1. Conceptual scope and motivation
VulTegra was proposed to address several unresolved questions in the evaluation of deep-learning vulnerability detectors. The motivating concerns are whether detectors are consistent across the CWE types they claim to support, whether they operate effectively on real-world code rather than only curated datasets, whether they generalize to newly emerged vulnerabilities, whether pre-trained code models are truly better than models trained from scratch, and whether CWE labels alone are too coarse to explain detector behavior (Wang et al., 13 Jul 2025).
The framework explicitly distinguishes two model families. “Scratch-trained models” are trained from the ground up on task-specific vulnerability datasets, whereas “pre-trained-based models” are initialized from large-scale code pretraining and then fine-tuned for vulnerability detection (Wang et al., 13 Jul 2025). This distinction is central because VulTegra rejects the assumption that pre-trained models are uniformly superior. Instead, it frames model capability as scenario-dependent.
A second conceptual motivation is the critique of CWE-only evaluation. VulTegra argues that CWE is useful for taxonomy but insufficient as the sole organizing principle for dataset construction and evaluation. The paper’s motivating example contrasts two CWE-121 samples where only the data passing mechanism differs: one is detected correctly and the other is missed. This suggests that detectors are sensitive to latent code characteristics not encoded by CWE labels (Wang et al., 13 Jul 2025).
2. Framework structure and evaluated systems
At a high level, VulTegra organizes its study around five research questions:
- consistency across different CWE categories
- effectiveness on real-world vulnerabilities
- scalability to newly emerged vulnerabilities
- comparison between scratch-trained and pre-trained-based models
- impact of hidden code-level factors beyond CWE labels (Wang et al., 13 Jul 2025)

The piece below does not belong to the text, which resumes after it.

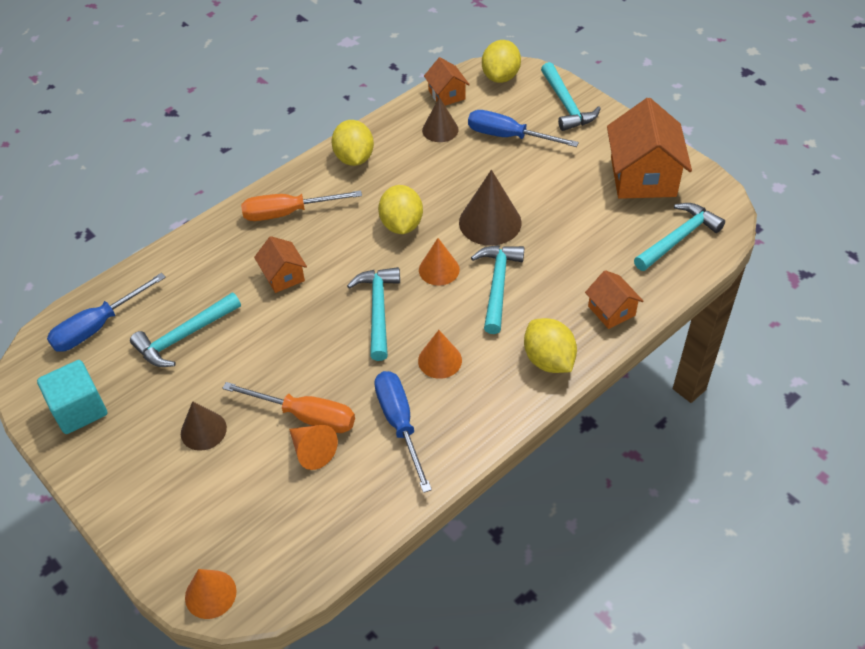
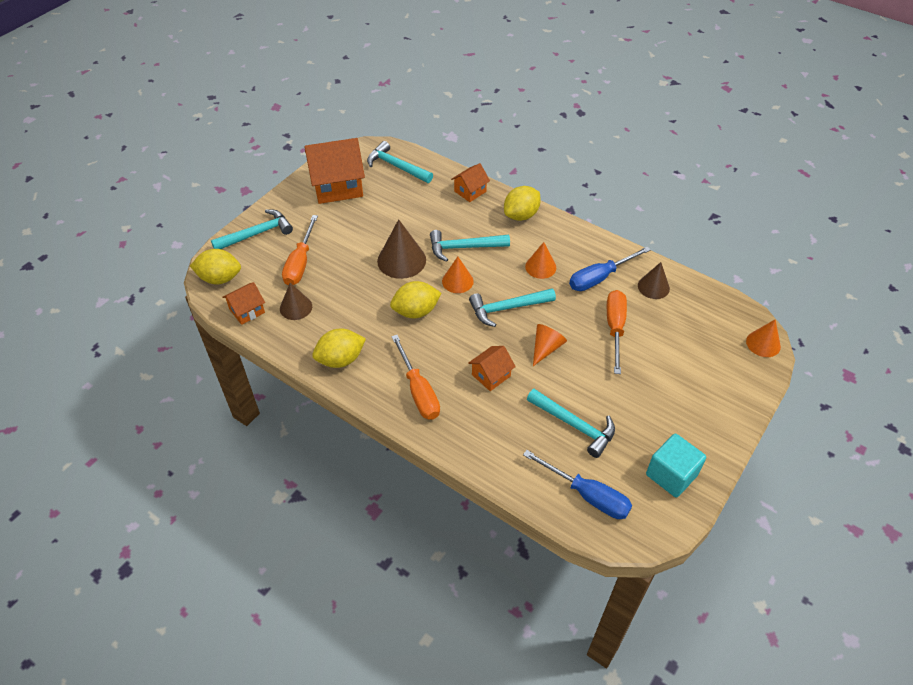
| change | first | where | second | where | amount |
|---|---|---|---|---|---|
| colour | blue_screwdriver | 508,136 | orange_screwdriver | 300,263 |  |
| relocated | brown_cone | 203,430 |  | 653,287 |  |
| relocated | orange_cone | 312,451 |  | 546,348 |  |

The framework’s stated objectives are to produce a “deep and systematic understanding” of state-of-the-art detector capability, compare scratch-trained and pre-trained-based detectors, reveal consistency, real-world effectiveness, and scalability limitations, and identify hidden factors that significantly influence performance (Wang et al., 13 Jul 2025).
VulTegra evaluates seven detectors, selected for public availability, reproducibility, and relevance. Four are scratch-trained: SySeVR, VulDeeLocator, DeepWuKong, and VulCNN. Three are pre-trained-based: LineVul, PILOT, and PDBert. Their reported architectural and granularity descriptions are RNN/function-level for SySeVR, Bi-LSTM/function-level for VulDeeLocator, GCN/function-level for DeepWuKong, CNN/function-level for VulCNN, Transformer/function/line-level for LineVul, and Transformer/function-level for both PILOT and PDBert (Wang et al., 13 Jul 2025). All seven were reproduced using their original code and datasets to ensure fairness.
This design positions VulTegra as an assessment framework rather than a detection pipeline. A plausible implication is that its main contribution lies in evaluation protocol design and comparative analysis, not in proposing a new detection architecture.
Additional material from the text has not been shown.